Follow-up to Carrot disclosure: Forgejo
Thu 30 April 2026 — download

Since I published Carrot disclosure: Forgejo two days ago, numerous things happened:

  • Friends of mine were reached out to, to "talk to me from a place of trust", or simply to convey to them in great details what an horrible person I am, which they found hilarious.
  • The toot linking to the blogpost was removed from infosec.exchange by an overzealous moderator after it had been reported multiple times by multiple people. I thus moved to mastodon.social, where it was also removed with "Irresponsible disclosure" given as a reason. So I moved back to infosec.exchange, where the toot was restored. In the meantime, friends handed me invitations for various mastodon instances, which I'm grateful for.
  • Numerous instances of the eternal vulnerabilities disclosure debate spawned.
  • Some exploit-writer friends of mine complained that I brought unwanted attention to an easy target.
  • The Netherlands deployed a sovereign software forge in the form of a public forgejo instance.

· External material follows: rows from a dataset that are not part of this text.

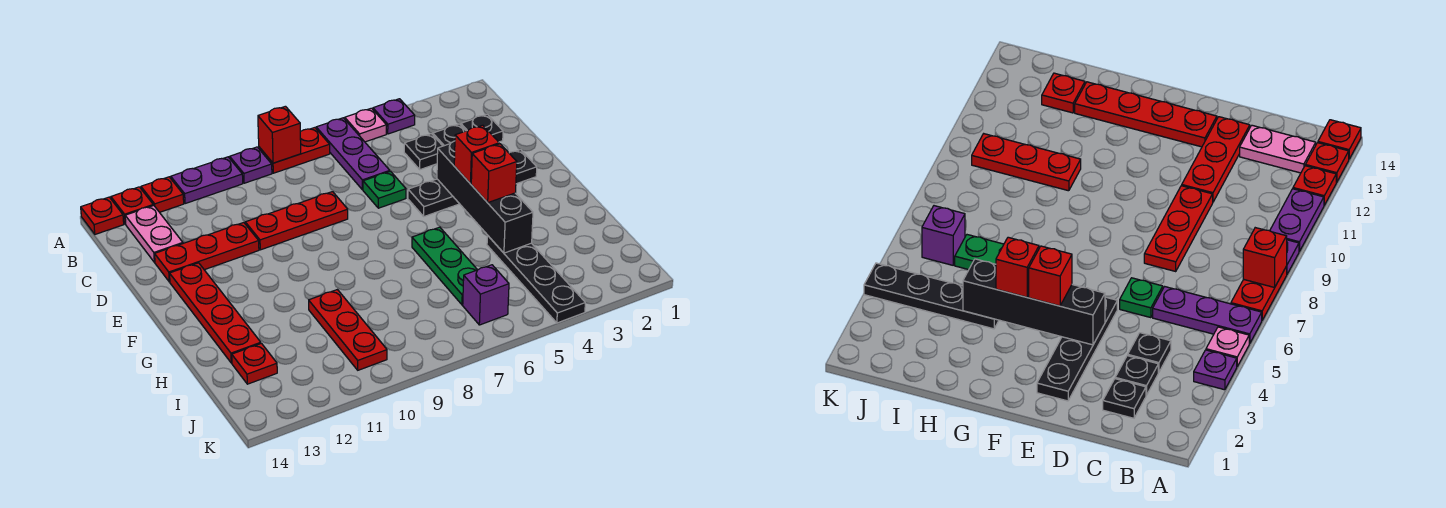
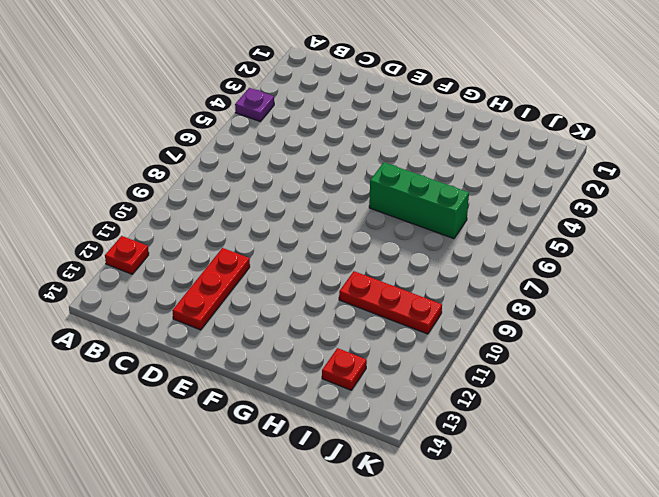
green brick G6:I6 level 1 -> green plate G6:I6 level 1
none -> pink plate A5 level 1
none -> purple plate A6:C6 level 1
none -> red plate A7:A8 level 1

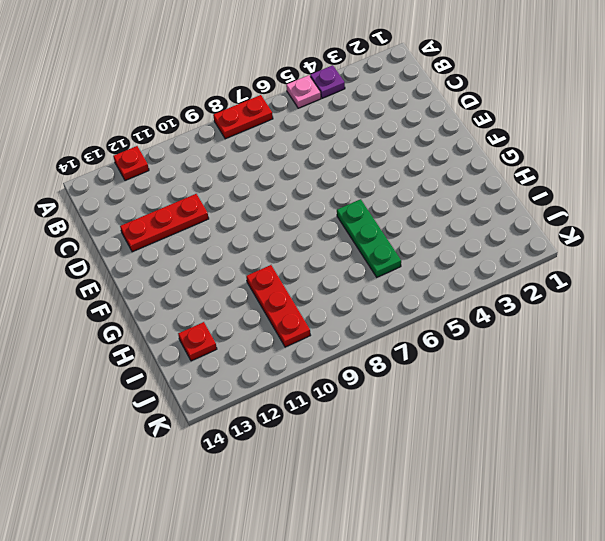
none -> purple plate A6:C6 level 1
none -> purple plate A9 level 1
none -> purple plate A10:A11 level 1

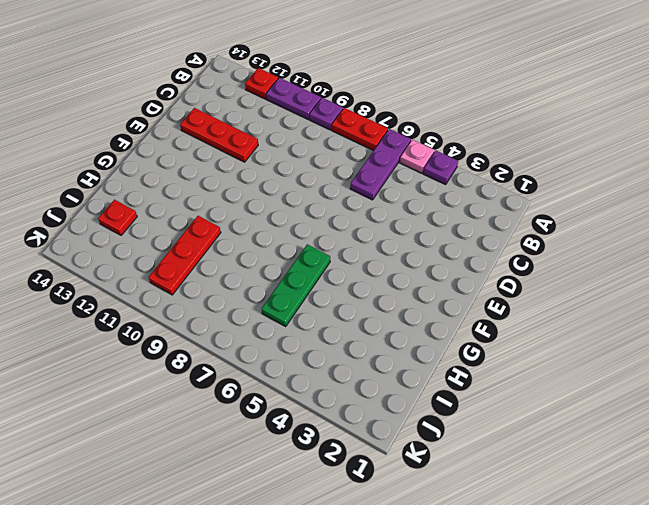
none -> red plate A13 level 1
none -> red plate A14 level 1
none -> pink plate B13:C13 level 1

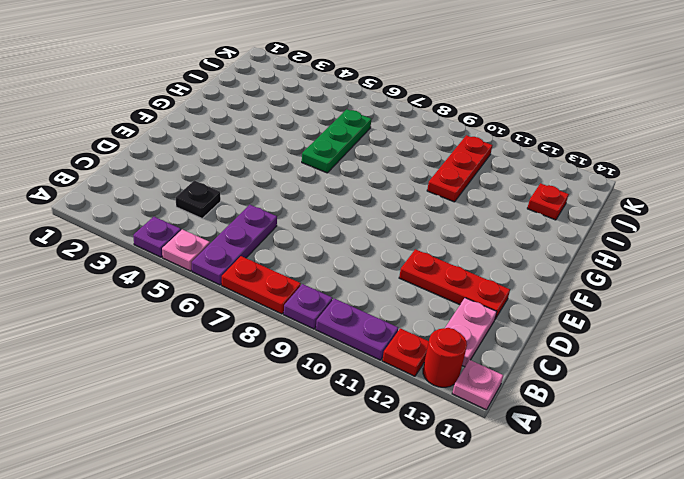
red round brick A13 level 1 -> red plate A13 level 1
pink plate A14 level 1 -> red plate A14 level 1
none -> black plate C2 level 1
none -> black plate C3 level 1
none -> green plate D6 level 1

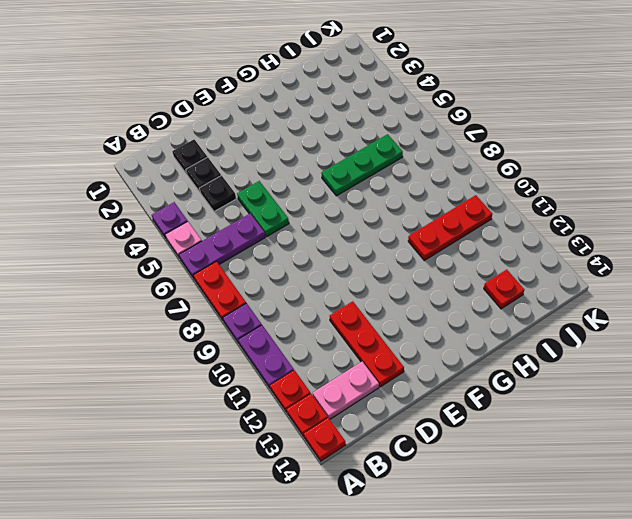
green plate D5:D6 level 1 -> green plate D6 level 1
none -> red plate D8:D10 level 1
none -> black plate E2:E5 level 1
none -> red plate E13:H13 level 1

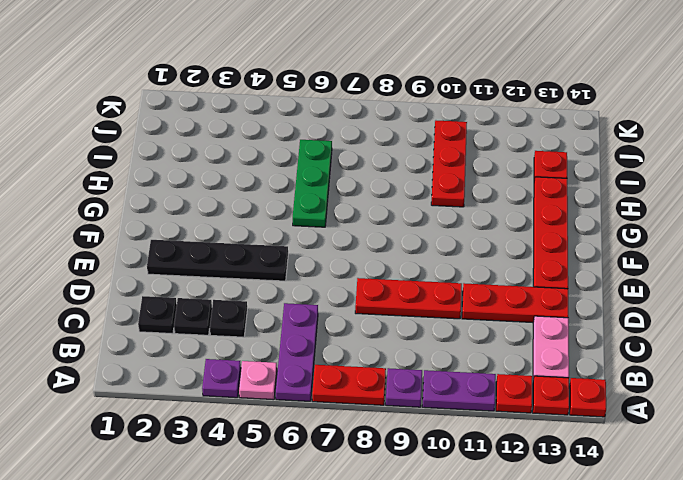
none -> green plate D6 level 1
none -> black plate H4:K4 level 1
none -> purple brick J6 level 1

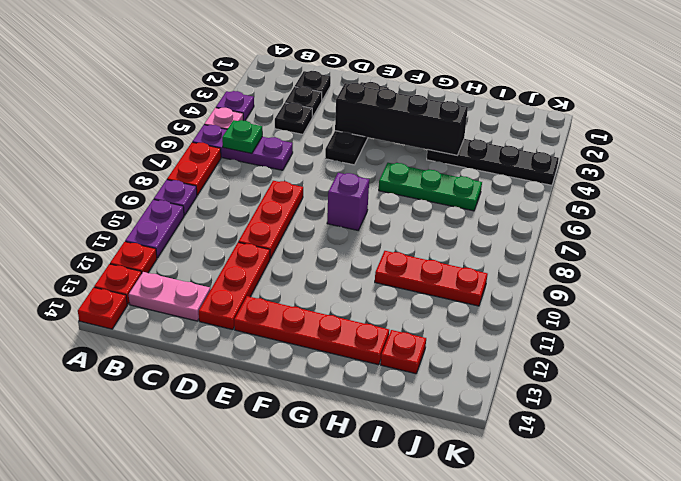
green plate B6 level 2 -> green plate D6 level 1
purple brick F8 level 1 -> purple brick J6 level 1
none -> red brick A8 level 2
none -> red brick F4 level 3
none -> red brick G4 level 3

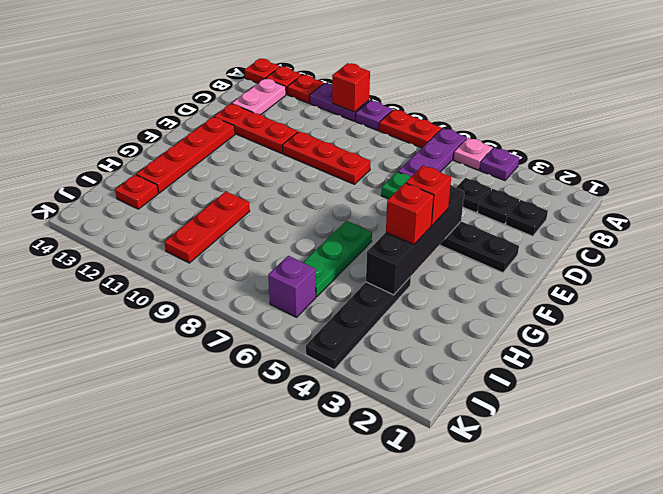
red brick A10 level 2 -> red brick A8 level 2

  • Everyone had an opinion on mastodon on this, mostly on what I should do with the vulnerabilities I found, and was really vocal about it, especially people who aren't related to computer security. It seems that we're still in the "fixing bugs will make us more secure" era, which is a bit sad. I also, of course, got called a handful vile names.
  • The terms "not professional" (as in "not acceptable in a professional environment") has been thrown around a lot, but nothing here is or was being done in a professional context.
  • Forgejo's security policy was copiously made fun of.
  • I got a tone deaf email from Forgero's moderation team, to my arguably tone-deaf blog post, which I think is funny.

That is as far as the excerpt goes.